Intelligent Work Forums for Engineering Professionals

  • Congratulations waross on being selected by the Tek-Tips community for having the most helpful posts in the forums last week. Way to Go!

Gear Design for maximum fatigue life- Papers and Texts?

Status
Not open for further replies.

Kurt61342

Mechanical
Nov 14, 2014
3
0
0
US
Hello Everyone,

I'm trying to design a set of gears to maximize the bending fatige life, within a given center distance and face width. I'm trying to learn how the pitch, pressure angle and helical or spur will effect the fatigue life of the gear. Can anyone point me towards a suitable text book, or a few papers that might be beneficial?

Thanks,
Kurt.
 
Replies continue below

Recommended for you

A simply Google search will help you to find all of the info that you seek.

Below is a list of books that I'd suggest you try to get hold of. Any one of them will be of great help to you. Most University libraries will contain at least one of these books.

Download a trial version of a gear calculation program. As a student, I'm sure that it would be free. I'd suggest a program called KISSsoft.

On The Geometry of External Involute Spur Gears - Khiralla

Spur Gears - Buckingham

Dudley's Gear Handbook - Dudley/Townsend

Handbook of Gear Design - Maitra

Analytical Mechanics of Gears - Buckingham

Gear Engineering - Merritt

Gear Design, Manufacturing & Inspection Manual - SAE International

Fundamentals of Gear Design - Drago


 
I will take a look through the books you have poseted. So far everything I have been able to find just shows the lewis equation. I am looking for something that has a little more in depth explanation. How does the contact ratio of a spur gear effect its fatigue life, or doesn't it? How does the lewis equation translate to a helical gear, and how the contact ratio plays into it.

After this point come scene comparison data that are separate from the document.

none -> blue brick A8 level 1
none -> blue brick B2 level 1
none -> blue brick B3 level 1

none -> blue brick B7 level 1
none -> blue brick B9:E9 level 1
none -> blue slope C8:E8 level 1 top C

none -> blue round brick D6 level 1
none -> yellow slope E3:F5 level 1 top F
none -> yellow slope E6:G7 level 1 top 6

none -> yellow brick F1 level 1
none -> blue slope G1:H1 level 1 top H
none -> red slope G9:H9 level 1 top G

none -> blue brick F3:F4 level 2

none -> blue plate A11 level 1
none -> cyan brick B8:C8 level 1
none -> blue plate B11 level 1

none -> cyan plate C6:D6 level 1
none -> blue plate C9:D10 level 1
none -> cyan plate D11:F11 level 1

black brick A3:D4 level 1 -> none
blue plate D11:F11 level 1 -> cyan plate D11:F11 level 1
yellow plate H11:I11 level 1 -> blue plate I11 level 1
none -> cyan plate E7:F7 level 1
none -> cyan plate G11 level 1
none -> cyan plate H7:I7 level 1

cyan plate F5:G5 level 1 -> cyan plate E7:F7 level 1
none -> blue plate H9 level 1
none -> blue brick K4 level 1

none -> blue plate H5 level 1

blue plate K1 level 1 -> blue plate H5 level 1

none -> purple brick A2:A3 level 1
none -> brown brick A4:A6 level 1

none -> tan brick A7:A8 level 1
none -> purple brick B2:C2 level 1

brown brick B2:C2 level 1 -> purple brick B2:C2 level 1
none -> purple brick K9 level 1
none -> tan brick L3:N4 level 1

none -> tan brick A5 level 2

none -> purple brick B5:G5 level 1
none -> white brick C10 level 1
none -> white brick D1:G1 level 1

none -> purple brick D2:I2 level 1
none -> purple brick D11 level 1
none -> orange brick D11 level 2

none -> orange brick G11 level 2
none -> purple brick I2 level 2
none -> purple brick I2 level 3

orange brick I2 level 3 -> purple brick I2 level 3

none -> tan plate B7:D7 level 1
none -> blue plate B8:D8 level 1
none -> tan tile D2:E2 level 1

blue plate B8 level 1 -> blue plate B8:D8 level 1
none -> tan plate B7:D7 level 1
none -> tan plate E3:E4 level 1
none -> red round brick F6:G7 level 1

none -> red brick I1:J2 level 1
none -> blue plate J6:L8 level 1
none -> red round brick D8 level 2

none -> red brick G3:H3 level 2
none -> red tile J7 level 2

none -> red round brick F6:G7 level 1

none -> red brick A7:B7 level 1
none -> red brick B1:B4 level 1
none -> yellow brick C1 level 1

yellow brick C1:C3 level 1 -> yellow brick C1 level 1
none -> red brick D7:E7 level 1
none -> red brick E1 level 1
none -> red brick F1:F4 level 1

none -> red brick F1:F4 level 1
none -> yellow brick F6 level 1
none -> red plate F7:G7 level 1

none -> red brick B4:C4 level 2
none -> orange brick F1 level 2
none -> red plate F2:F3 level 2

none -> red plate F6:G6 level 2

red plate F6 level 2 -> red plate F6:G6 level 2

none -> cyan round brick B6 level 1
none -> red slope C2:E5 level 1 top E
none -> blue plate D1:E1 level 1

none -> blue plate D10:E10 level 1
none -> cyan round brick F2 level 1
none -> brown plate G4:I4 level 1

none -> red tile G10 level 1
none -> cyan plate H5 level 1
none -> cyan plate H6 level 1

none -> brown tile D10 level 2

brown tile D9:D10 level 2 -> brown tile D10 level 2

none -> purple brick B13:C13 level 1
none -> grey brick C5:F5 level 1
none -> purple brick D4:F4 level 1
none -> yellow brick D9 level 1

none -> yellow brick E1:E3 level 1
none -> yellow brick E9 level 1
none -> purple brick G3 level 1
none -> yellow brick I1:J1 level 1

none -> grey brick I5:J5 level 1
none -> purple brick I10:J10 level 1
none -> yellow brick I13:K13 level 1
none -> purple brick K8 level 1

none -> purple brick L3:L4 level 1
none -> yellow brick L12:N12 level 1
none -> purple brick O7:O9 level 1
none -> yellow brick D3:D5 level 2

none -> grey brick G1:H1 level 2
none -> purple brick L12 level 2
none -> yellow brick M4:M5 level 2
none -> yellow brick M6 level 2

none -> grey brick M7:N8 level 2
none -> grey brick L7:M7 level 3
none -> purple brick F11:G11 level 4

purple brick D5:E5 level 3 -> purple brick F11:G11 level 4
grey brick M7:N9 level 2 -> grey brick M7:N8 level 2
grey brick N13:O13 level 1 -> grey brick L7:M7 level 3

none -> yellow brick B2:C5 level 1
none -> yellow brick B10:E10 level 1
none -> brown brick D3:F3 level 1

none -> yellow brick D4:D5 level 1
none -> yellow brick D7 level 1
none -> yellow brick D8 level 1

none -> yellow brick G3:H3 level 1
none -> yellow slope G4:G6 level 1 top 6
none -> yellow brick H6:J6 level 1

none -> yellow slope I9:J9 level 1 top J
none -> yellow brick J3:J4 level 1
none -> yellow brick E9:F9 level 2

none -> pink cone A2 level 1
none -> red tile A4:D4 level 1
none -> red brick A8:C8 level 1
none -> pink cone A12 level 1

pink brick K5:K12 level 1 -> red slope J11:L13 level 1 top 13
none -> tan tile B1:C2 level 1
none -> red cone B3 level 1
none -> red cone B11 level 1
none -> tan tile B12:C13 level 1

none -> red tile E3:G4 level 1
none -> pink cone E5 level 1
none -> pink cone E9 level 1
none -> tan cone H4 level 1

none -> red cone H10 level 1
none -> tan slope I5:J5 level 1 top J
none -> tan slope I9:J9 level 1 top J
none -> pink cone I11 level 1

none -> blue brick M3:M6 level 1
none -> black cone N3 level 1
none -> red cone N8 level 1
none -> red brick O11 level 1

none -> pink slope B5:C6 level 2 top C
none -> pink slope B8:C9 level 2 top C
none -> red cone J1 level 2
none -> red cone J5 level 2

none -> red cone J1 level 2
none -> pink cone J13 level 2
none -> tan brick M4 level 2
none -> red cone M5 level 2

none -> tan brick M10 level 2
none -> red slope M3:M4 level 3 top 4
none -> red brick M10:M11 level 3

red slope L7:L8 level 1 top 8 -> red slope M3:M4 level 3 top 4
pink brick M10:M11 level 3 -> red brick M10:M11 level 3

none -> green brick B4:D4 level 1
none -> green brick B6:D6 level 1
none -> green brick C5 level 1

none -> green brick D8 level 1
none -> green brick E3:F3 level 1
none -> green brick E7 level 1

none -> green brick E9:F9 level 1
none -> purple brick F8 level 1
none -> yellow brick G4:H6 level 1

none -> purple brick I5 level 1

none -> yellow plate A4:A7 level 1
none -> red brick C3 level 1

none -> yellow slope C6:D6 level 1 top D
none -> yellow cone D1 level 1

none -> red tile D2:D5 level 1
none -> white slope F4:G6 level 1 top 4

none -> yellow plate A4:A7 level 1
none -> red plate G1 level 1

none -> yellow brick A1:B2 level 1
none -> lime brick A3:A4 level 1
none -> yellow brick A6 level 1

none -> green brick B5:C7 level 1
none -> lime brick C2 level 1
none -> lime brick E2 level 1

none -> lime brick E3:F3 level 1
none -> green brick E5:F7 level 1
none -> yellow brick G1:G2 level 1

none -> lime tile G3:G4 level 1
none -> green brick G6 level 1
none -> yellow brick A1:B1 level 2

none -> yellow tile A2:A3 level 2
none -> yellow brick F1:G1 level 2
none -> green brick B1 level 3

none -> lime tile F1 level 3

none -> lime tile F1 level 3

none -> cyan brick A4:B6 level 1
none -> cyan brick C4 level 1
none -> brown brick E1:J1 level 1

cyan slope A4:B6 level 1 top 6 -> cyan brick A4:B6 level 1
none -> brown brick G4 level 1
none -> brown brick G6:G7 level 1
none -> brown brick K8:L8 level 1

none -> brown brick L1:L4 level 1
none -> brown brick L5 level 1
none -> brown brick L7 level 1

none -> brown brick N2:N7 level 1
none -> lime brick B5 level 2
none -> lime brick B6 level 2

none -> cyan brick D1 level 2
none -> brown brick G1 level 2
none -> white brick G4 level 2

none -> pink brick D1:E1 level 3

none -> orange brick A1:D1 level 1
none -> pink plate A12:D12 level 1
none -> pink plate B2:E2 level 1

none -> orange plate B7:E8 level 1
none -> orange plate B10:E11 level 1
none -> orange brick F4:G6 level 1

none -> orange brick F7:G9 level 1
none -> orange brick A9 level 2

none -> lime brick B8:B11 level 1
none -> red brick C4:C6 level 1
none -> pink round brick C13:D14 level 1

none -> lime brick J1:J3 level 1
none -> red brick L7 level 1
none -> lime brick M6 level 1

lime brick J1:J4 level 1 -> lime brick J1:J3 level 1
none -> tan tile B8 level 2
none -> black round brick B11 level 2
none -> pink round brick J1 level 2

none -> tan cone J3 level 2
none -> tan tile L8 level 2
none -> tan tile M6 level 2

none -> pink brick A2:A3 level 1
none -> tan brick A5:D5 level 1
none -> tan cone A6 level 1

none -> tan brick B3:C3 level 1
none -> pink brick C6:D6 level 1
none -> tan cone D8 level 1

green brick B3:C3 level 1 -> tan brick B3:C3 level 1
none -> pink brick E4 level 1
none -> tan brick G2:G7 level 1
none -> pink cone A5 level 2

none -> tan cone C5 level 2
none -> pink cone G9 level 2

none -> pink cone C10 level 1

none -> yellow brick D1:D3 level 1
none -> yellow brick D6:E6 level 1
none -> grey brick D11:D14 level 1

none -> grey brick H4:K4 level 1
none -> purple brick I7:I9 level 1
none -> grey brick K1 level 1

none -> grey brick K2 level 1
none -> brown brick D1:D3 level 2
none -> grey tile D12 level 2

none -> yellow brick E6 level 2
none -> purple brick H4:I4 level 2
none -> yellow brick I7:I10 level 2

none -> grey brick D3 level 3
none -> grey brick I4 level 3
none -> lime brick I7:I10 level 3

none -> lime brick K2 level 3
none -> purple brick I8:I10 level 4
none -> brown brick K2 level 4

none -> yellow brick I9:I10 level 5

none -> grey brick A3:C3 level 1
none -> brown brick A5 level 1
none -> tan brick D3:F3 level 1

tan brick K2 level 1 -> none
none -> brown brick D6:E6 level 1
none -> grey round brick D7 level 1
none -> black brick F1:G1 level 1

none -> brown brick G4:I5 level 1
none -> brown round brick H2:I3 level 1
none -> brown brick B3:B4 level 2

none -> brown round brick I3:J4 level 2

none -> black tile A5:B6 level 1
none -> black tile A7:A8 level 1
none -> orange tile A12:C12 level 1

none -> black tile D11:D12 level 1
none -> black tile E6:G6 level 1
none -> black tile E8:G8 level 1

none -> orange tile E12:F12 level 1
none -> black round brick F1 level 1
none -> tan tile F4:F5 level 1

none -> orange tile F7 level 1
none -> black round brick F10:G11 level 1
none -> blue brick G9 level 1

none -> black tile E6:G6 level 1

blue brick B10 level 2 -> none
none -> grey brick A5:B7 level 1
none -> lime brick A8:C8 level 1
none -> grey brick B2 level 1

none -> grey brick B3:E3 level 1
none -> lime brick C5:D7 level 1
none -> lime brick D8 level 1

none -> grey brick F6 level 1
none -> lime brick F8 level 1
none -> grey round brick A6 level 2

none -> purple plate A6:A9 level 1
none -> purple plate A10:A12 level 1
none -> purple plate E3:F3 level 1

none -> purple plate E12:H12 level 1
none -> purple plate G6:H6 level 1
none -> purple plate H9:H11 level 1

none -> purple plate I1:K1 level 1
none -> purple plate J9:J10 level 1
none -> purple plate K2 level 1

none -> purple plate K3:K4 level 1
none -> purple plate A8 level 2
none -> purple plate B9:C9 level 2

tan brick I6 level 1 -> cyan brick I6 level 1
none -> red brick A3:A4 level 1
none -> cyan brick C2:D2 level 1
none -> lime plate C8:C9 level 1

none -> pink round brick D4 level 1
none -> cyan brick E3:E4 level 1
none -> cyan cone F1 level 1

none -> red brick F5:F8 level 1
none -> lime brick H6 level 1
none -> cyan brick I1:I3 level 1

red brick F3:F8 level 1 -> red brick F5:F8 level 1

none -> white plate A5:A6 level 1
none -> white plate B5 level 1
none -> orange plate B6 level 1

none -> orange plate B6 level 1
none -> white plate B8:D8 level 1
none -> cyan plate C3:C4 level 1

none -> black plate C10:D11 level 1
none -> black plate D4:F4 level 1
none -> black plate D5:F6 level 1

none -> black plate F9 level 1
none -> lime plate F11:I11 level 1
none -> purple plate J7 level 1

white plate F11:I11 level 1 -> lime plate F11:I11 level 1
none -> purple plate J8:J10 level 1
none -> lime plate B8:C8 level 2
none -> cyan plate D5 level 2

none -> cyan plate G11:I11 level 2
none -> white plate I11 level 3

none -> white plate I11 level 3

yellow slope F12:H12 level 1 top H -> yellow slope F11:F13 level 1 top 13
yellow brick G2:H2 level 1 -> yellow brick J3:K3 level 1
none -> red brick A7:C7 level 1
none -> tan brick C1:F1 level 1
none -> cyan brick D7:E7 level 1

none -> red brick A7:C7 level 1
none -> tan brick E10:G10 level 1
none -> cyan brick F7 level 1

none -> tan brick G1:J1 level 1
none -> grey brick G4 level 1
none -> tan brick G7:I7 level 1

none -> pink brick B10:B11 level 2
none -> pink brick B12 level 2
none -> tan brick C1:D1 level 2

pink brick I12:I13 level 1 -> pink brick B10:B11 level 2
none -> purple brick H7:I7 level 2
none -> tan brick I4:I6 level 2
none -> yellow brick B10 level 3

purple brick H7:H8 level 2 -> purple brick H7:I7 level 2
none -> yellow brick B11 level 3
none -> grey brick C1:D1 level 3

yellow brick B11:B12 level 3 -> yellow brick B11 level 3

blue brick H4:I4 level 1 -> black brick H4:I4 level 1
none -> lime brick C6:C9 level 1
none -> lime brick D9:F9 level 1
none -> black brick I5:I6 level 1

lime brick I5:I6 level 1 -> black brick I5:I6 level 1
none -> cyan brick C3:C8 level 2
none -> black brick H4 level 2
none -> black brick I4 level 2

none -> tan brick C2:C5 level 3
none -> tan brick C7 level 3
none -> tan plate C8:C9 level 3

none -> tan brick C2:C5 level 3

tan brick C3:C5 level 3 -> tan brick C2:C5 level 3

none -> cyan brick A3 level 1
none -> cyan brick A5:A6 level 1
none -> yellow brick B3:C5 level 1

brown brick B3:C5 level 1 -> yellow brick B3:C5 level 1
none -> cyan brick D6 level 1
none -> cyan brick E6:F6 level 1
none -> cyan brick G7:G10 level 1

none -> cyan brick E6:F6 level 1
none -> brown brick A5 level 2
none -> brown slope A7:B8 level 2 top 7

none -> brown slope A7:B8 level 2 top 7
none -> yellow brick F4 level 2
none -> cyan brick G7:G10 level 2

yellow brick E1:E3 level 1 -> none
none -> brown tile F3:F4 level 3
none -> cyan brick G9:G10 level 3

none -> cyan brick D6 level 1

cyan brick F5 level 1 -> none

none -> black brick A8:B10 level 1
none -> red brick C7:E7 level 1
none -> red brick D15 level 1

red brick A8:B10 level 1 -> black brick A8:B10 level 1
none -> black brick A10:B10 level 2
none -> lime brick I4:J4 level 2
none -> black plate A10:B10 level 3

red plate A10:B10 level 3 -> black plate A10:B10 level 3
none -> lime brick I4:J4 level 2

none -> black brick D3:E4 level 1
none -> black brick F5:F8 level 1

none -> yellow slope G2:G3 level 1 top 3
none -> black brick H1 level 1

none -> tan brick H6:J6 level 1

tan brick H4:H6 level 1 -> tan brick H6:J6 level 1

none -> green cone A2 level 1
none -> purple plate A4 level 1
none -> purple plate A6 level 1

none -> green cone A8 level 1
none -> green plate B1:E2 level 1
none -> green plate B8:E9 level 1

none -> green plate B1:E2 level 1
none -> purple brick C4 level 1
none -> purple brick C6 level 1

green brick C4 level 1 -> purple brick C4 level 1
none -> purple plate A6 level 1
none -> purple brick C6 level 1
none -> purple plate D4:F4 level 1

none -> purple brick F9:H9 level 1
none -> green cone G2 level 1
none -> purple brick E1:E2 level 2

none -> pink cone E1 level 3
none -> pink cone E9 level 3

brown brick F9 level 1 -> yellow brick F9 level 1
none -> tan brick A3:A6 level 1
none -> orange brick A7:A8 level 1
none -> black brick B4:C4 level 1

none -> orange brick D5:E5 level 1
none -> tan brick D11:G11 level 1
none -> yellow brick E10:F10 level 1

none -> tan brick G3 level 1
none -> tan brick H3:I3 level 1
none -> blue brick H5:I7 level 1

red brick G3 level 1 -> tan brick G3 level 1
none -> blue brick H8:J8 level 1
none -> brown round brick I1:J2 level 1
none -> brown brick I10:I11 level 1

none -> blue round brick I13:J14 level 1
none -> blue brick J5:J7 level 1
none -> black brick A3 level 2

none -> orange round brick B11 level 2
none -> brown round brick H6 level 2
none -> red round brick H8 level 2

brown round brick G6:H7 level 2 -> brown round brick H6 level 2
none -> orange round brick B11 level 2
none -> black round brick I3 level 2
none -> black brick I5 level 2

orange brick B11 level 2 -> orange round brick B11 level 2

PhD Student, and Product Support Engineer for Caterpillar Motorgraders.
 
As posts from students are generally not allowed in the forums here; unfortunately you aren't going to find anyone here that will be able to answer your specific questions.
Better off for you to hone your researching skills and try a bit harder as all the information you seek is easily available on the net..........if you take the time to look and learn how to use the appropriate search queries.
I just did a very basic search via Google and received 264,000 hits related to this subject.
 
There's the issue. Between being a full time engineer, and doing my research, there isn't a lot of time to search through 264,000 google hits, which 263,000 are going to be the same information that I allready know. I would think that someone who is a professional gear designer could point me to a piece of literature.

For example, my research is in combustion modeling and I could point someone to an exact text or paper that I have read based on the information they are looking for.

PhD Student, and Product Support Engineer for Caterpillar Motorgraders.
 
Kurt61342-

Optimizing the design of a gearset for particular requirements is definitely an exercise in compromise. This is one of those tasks where experience is invaluable. An experienced gear designer can take a look at a set of design requirements and fairly quickly provide you recommendations for a gear design that is pretty close to optimum.

As gearcutter noted there are some excellent software tools (Kissoft, UTS, etc.) that simplify the task of iterating your gear design to produce an optimized solution by tweaking variables like material or tooth geometry. These software tools can be quite expensive, but since you work for Caterpillar engineering I would imagine you could get access to the gear design/analysis tools the company uses.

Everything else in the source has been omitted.